• WHAT THE EXERCISE ASKS: The answer is to contain only the line containing "text: (460, 123) -> (426, 98), moved" and the lines after it through the last one, each reproduced exactly as it appears below.

Items listed in a dataset
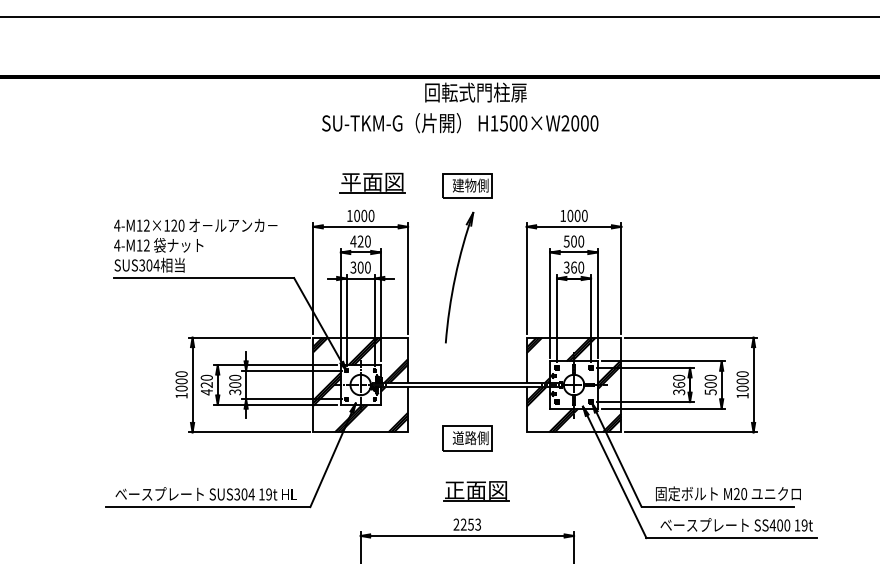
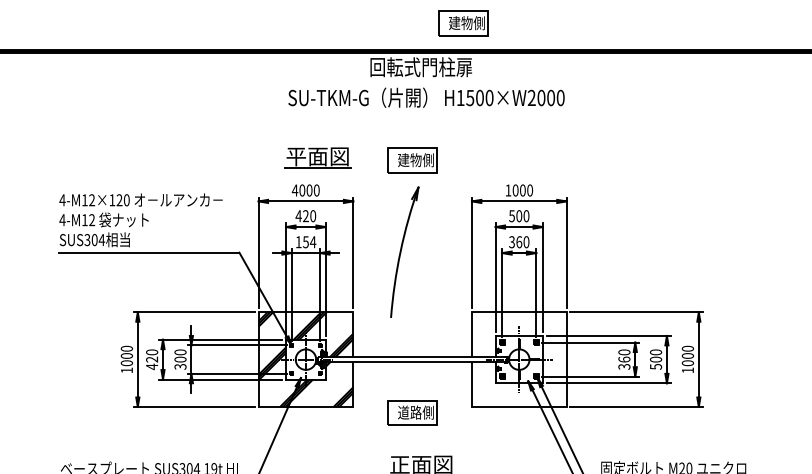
part: (518, 48) -> (463, 23), added
text: (460, 123) -> (426, 98), moved
text: (349, 215) -> (294, 190), 1000 -> 4000
text: (360, 267) -> (305, 242), 300 -> 154
hatch: (573, 384) -> (518, 359), removed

• RESULT:
text: (460, 123) -> (426, 98), moved
text: (349, 215) -> (294, 190), 1000 -> 4000
text: (360, 267) -> (305, 242), 300 -> 154
hatch: (573, 384) -> (518, 359), removed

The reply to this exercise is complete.